TASK BRIEF ::
Render every line of the data exactly as written, and leave out the pictures.

[DATA FOR ANALYSIS Boundary: Start]

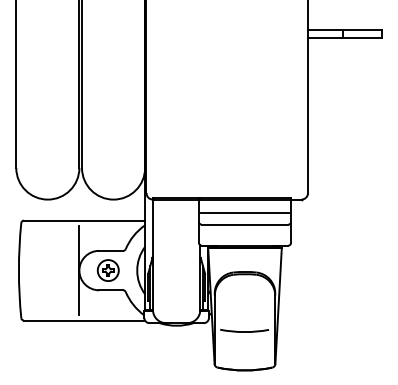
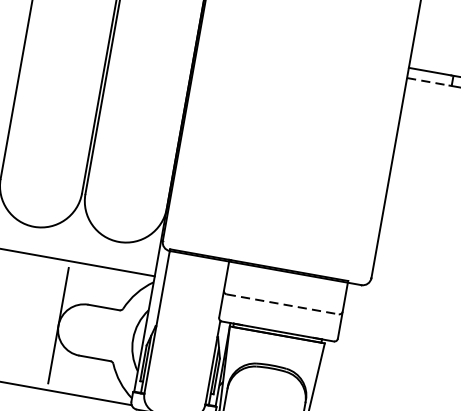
line: (325, 37) -> (429, 81), solid -> dashed
line: (244, 212) -> (284, 288), removed
line: (245, 224) -> (283, 304), solid -> dashed
part: (107, 270) -> (94, 332), removed

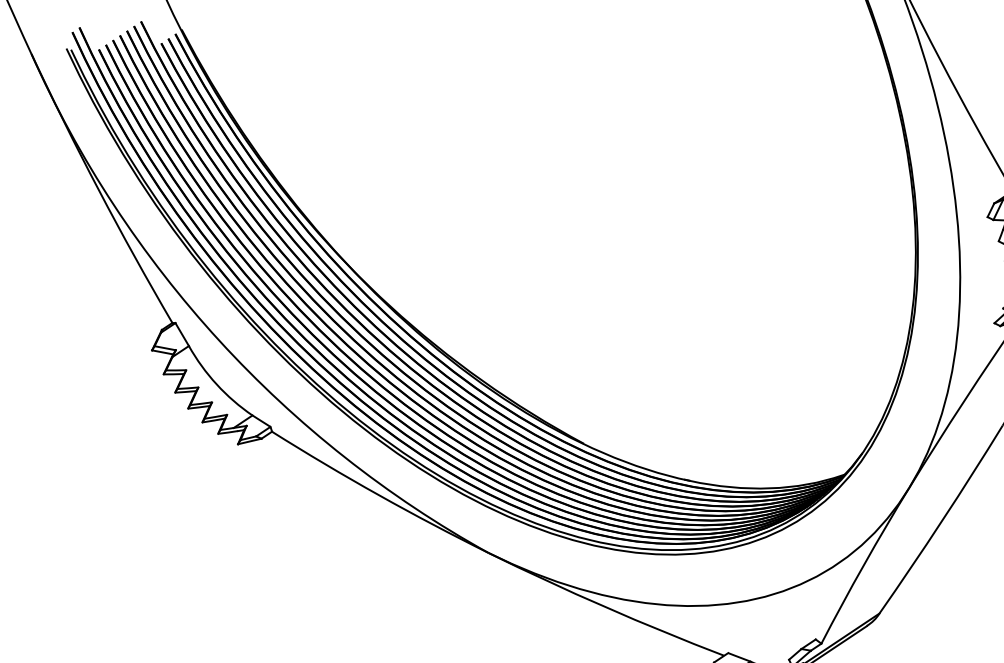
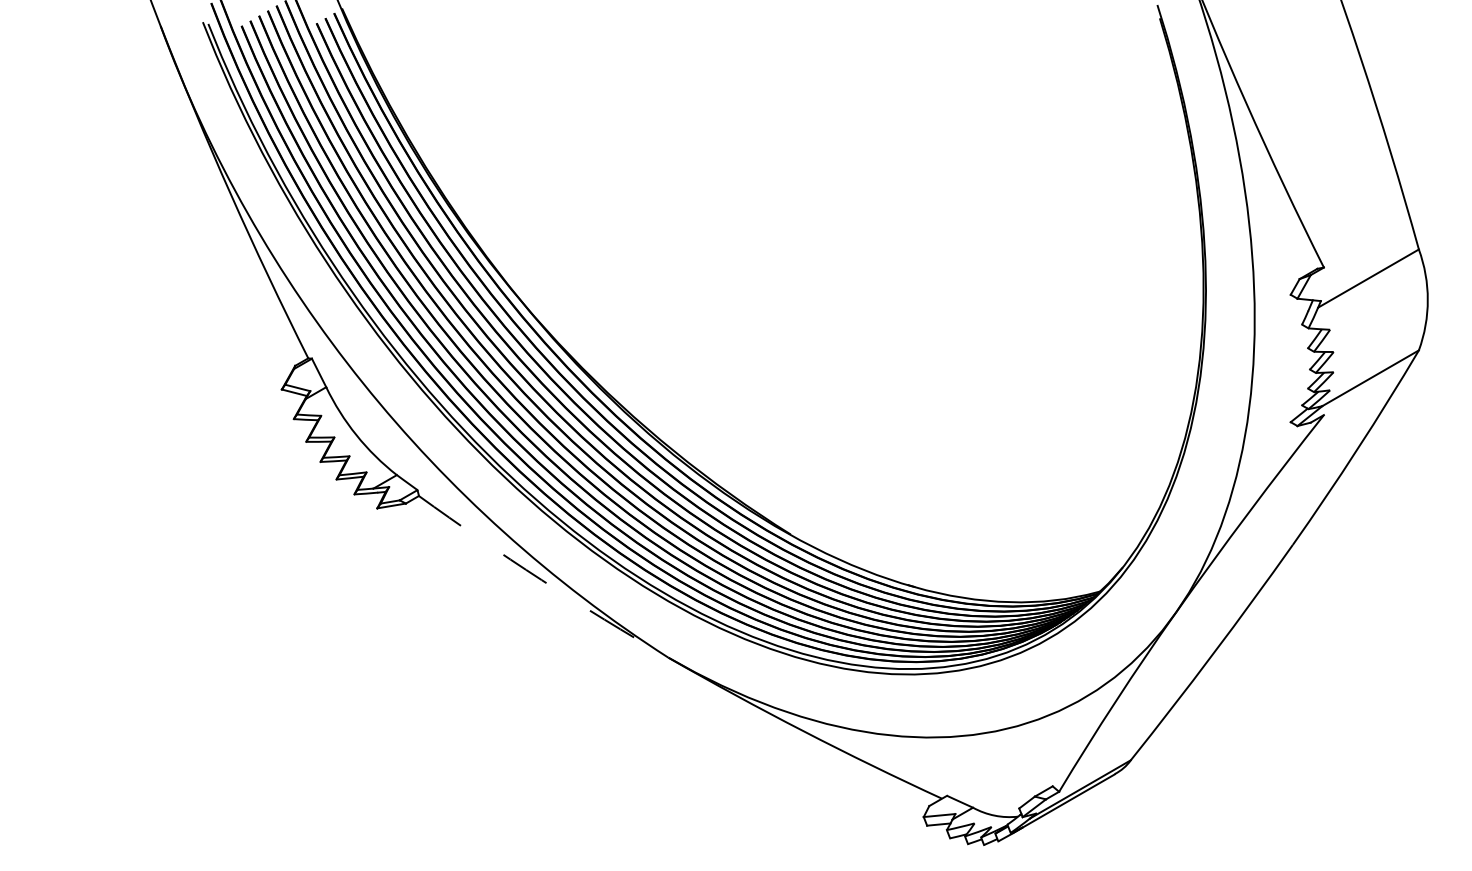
arc: (378, 495) -> (541, 580), solid -> dashed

[DATA FOR ANALYSIS Boundary: End]

WRITTEN ANSWER ::
line: (325, 37) -> (429, 81), solid -> dashed
line: (244, 212) -> (284, 288), removed
line: (245, 224) -> (283, 304), solid -> dashed
part: (107, 270) -> (94, 332), removed

arc: (378, 495) -> (541, 580), solid -> dashed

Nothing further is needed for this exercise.